Ohne auf die Theorien hinter dem Forschungsdesign einzugehen (u.a. von Henri Tajfel zu Identität), gibt es einige wichtige Schlussfolgerungen aus dem quantitativen Teil: Einerseits ergaben sich große Unterschiede zwischen den Religionsgruppen aber – und das ist für das interreligiöse Lernen ziemlich interessant- es ergaben sich auch Unterschiede zwischen den Geschlechtern. Muslimische Lernende zeigten, dass sie ihre Identität stärker aus der Zugehörigkeit zu einer Gruppe bezogen (soziale Identität). Damit waren sie weniger bereit, Neues zu lernen als Lernende, die ihre Identität aus den eigenen Konzepten bildeten (personale Identität). Andererseits zeigten aber über die Religionszuge­hörigkeit hinweg alle jungen Frauen, dass sie an anderen und anderem deutlich interessierter sind, sozialere Einstellungen vertreten als junge Männer. Diese Geschlechterdifferenz, so die Studie, gilt es in der Religionspädagogik wie im Unterricht stärker zu berücksichtigen. Methoden hingegen spielen eine eher untergeordnete Rolle. Kognitive, problemorientierte Aufgaben über „critical incidents“ bieten geringe Anlässe, Neues zu lernen.

Durch die sieben Interviews konnten diese Ergebnisse weiter differenziert werden. Petra Sorg prä­sentiert diese Personen und ihre Positionierungswege sehr überzeugend. Nur vier Beispiele, die zeigen wie komplex die Prozesse sind: „Marvin“, ein evangelischer Azubi, der zum Islam konvertiert war, konnte seine Überzeugungen als neues Mitglied der muslimischen Männergruppe zwar zeigen, blieb aber innerlich verunsichert, so dass er zu dauerndem Nachdenken genötigt war, was seine Offenheit für Neues förderte. „Abdul“, bei dem der Satz „Wir Muslime sind alle wie ein Leib“ fällt, nahm hingegen Pluralität im Unterricht als Bedrohung wahr. „Fatma“, seine kopftuchtragende Klassenkameradin, hingegen hat dort Neues gelernt: „andere ausreden zu lassen“ und sie „zu verstehen“. Sie hat Respekt erlebt und Vorurteile abgebaut. „Andrej“, in Moskau geboren und seit seinem 8. Lebensjahr in Deutschland, kann mit Religion nichts anfangen, verhält sich im Klassenraum als Zuschauer und wundert sich, dass andere über Religion streiten können.

Im letzten Teil der Studie beschreibt Petra Sorg didaktische Perspektiven.

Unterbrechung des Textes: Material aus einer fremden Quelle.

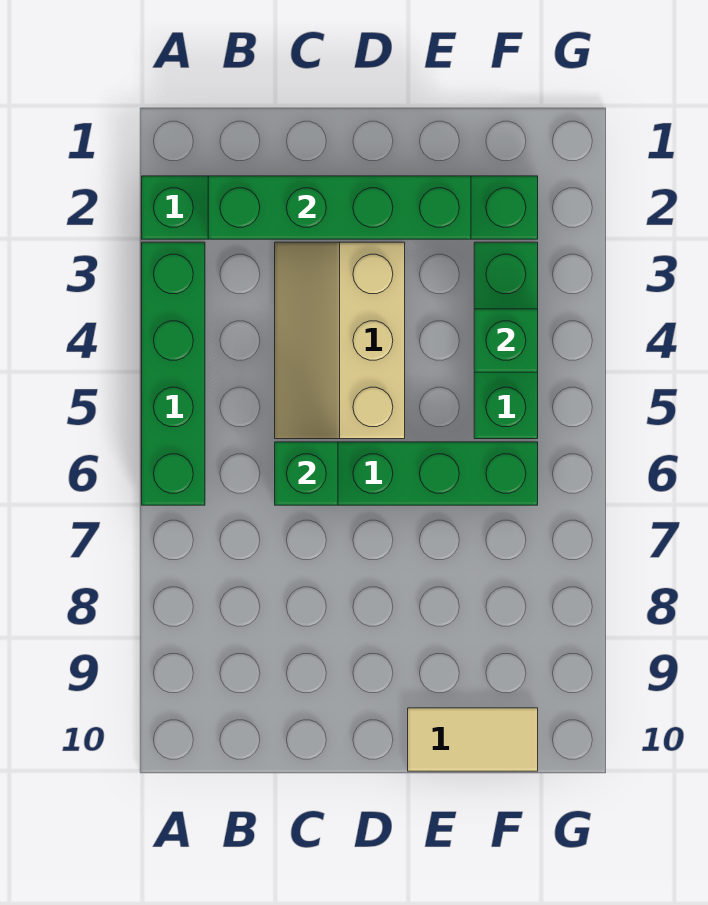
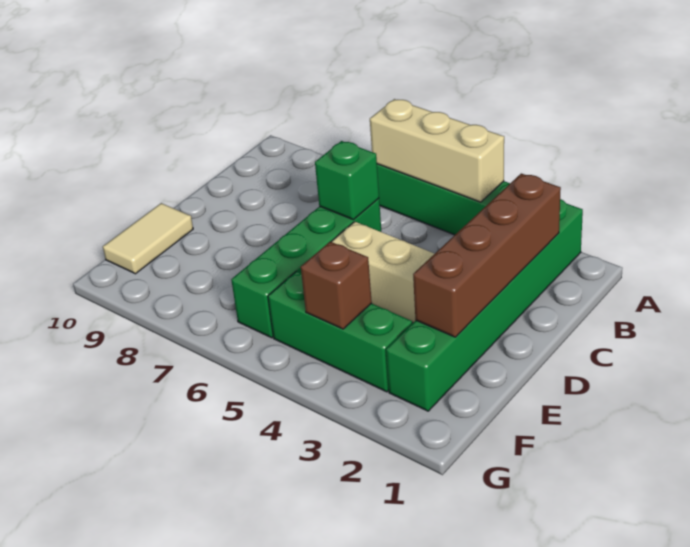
none -> tan brick A4:A6 level 2
green brick B2:E2 level 2 -> brown brick B2:E2 level 2
green brick F4 level 2 -> brown brick F4 level 2

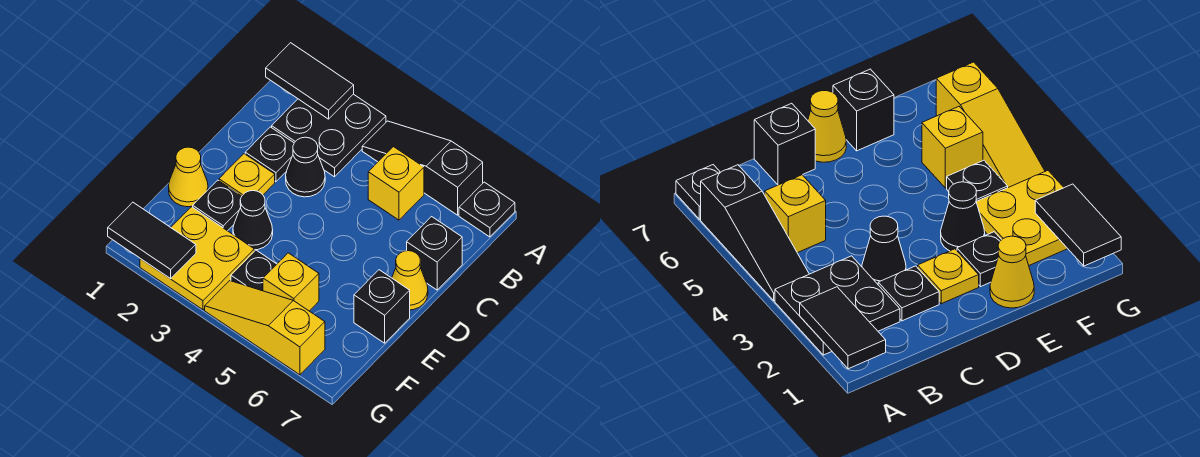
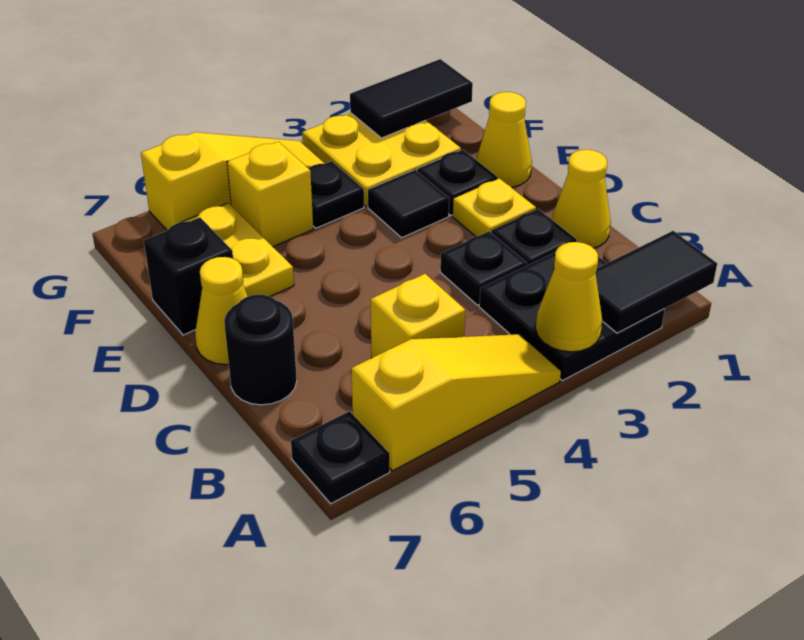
none -> yellow cone A3 level 2
black slope A4:A6 level 1 top 6 -> yellow slope A4:A6 level 1 top 6
none -> yellow cone C1 level 1
black cone C3 level 1 -> black plate C3 level 1
black brick C7 level 1 -> black round brick C7 level 1
black cone E3 level 1 -> black tile E3 level 1
none -> yellow plate E6:F6 level 1

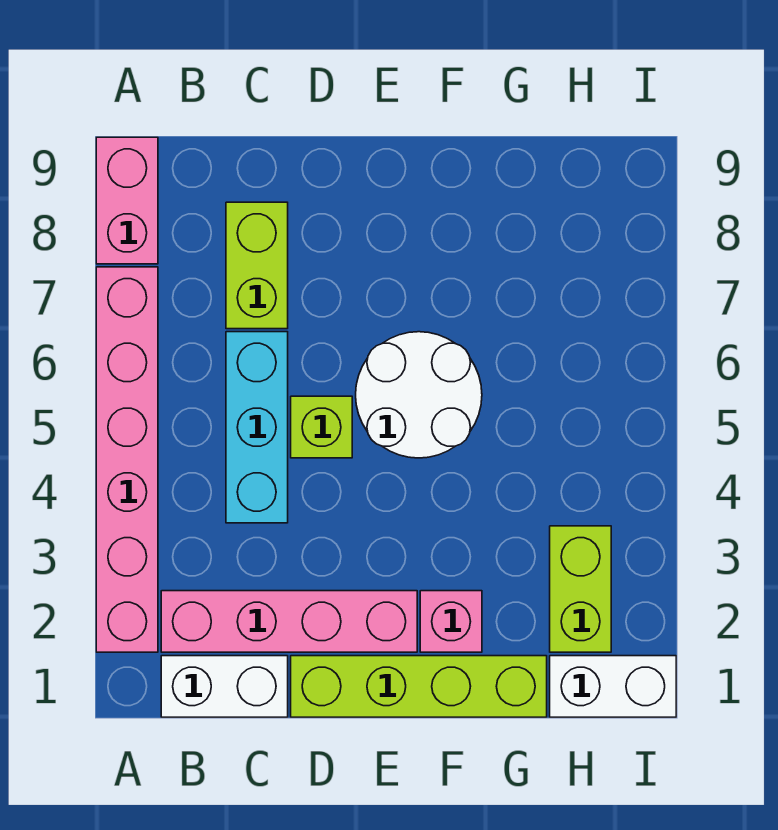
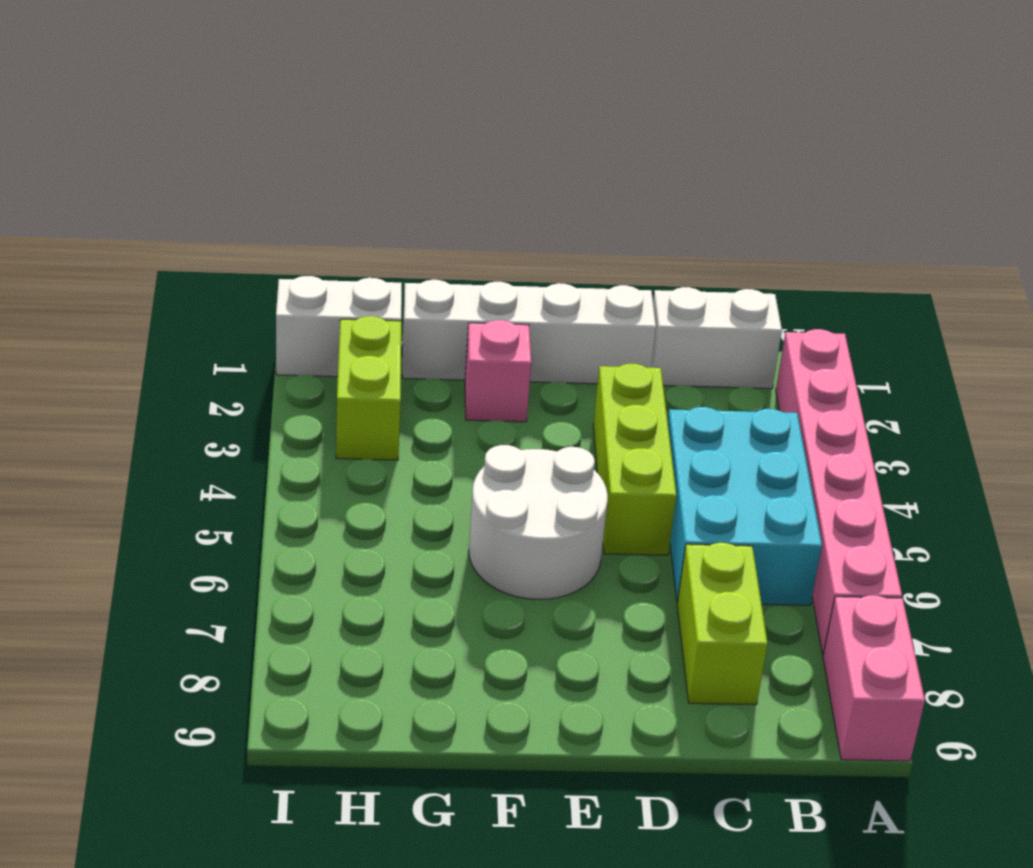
pink brick B2:E2 level 1 -> none
cyan brick C4:C6 level 1 -> cyan brick B4:C6 level 1
lime brick D1:G1 level 1 -> white brick D1:G1 level 1
lime brick D5 level 1 -> lime brick D3:D5 level 1

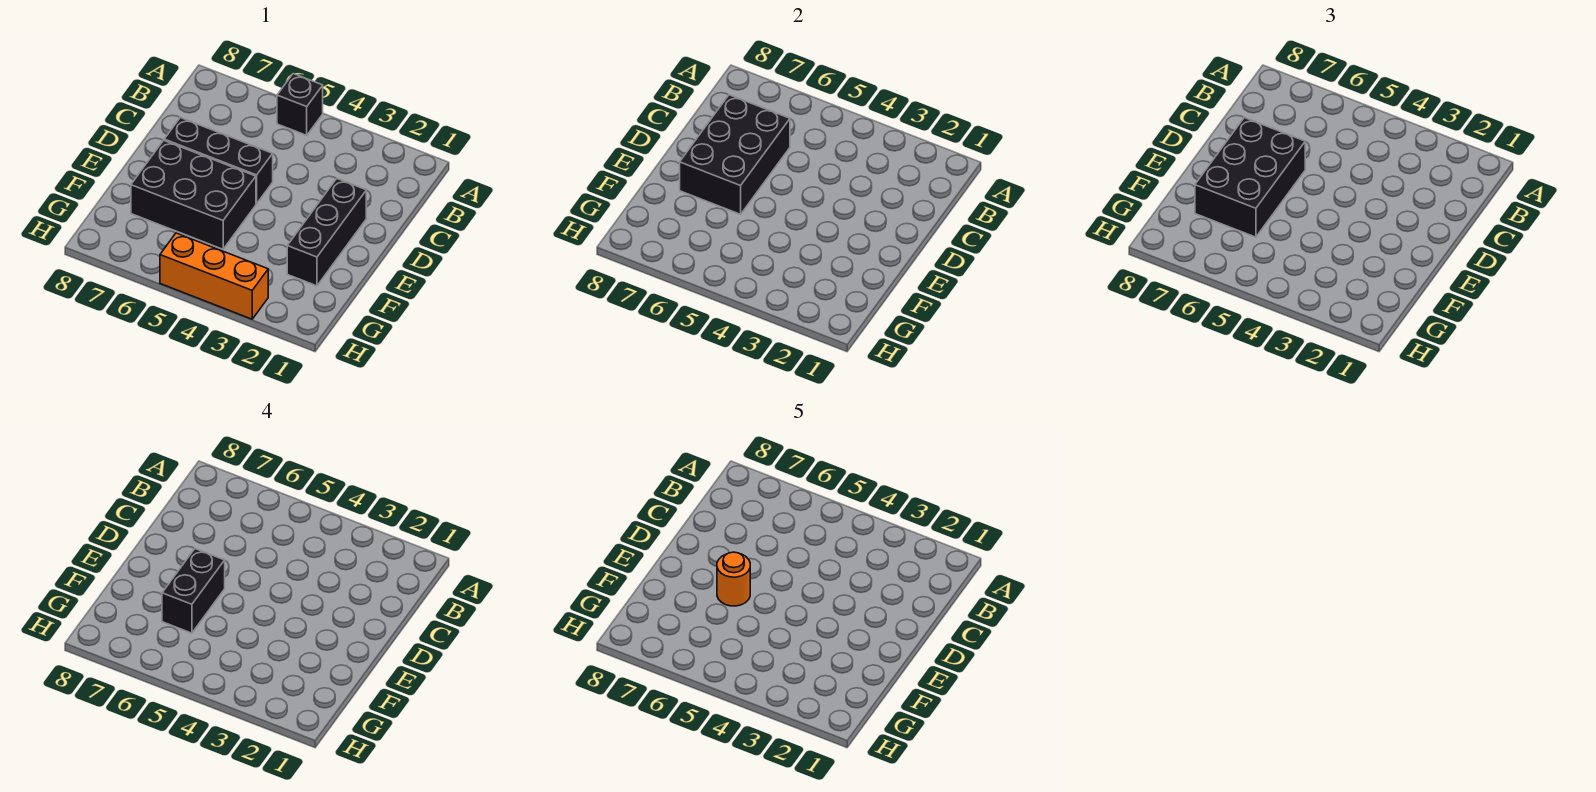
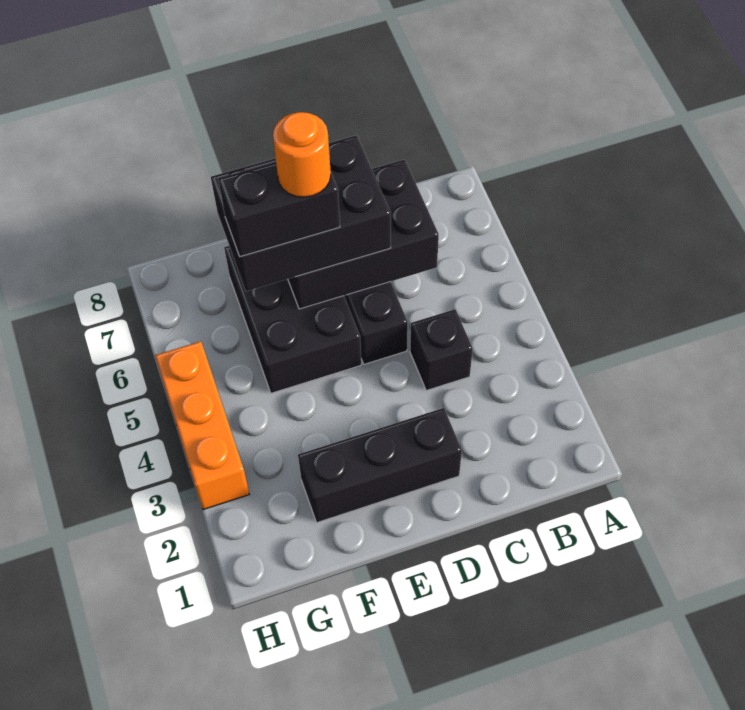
black brick A5 level 1 -> black brick C4 level 1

Welche Lernarrangements sind förderlich, um Neues zu lernen? Wichtig ist demnach, dass der Klassenraum als sicherer Ort erfahren wird. Denn drei der vier interviewten jungen Frauen hatten ihn in der früheren Schule als Herrschaftsraum geschildert, in dem sie unter Grenzziehungen und Zuschreibungen zu leiden hatten. Bedeutsam ist weiterhin, dass jede und jede als konkrete Person („concrete other“) und nicht als Mitglied einer Gruppe gesehen wird. Wenn jeder und jede sich als einzigartige Person zeigen kann, dann, so die die Studie, können auch die Begegnungen mit anderen Einzigartigen produktiv werden. Petra Sorg warnt vor einem rein religionskundlichen Unterricht, der die subjektive Seite von Religion (Religion ist im Unterricht immer „meine Religion“) negiert und von Unterschieden ausgeht. Auch sollten keine überzogenen Erwartungen an einem Zuwachs an Kompetenzen gehegt werden, weil das Lernen in hohem Maße von Einstellungen abhängt, die nicht durch den Unterricht erwirkt werden.

Mit dieser umfangreichen wissenschaftlichen Arbeit hat Petra Sorg einen wichtigen Aspekt ihrer eigenen Praxis reflektiert. Gerade in dieser engen Verbindung von Theorie und Praxis liegen m. E. die größten Chancen für die Qualitätsverbesserung des Religionsunterrichts. Sie gibt empirisch untermauerte Kriterien für das Gelingen von interreligiösem Lernen, und ihre Arbeit ermutigt zu neuen kreativen didaktischen Settings.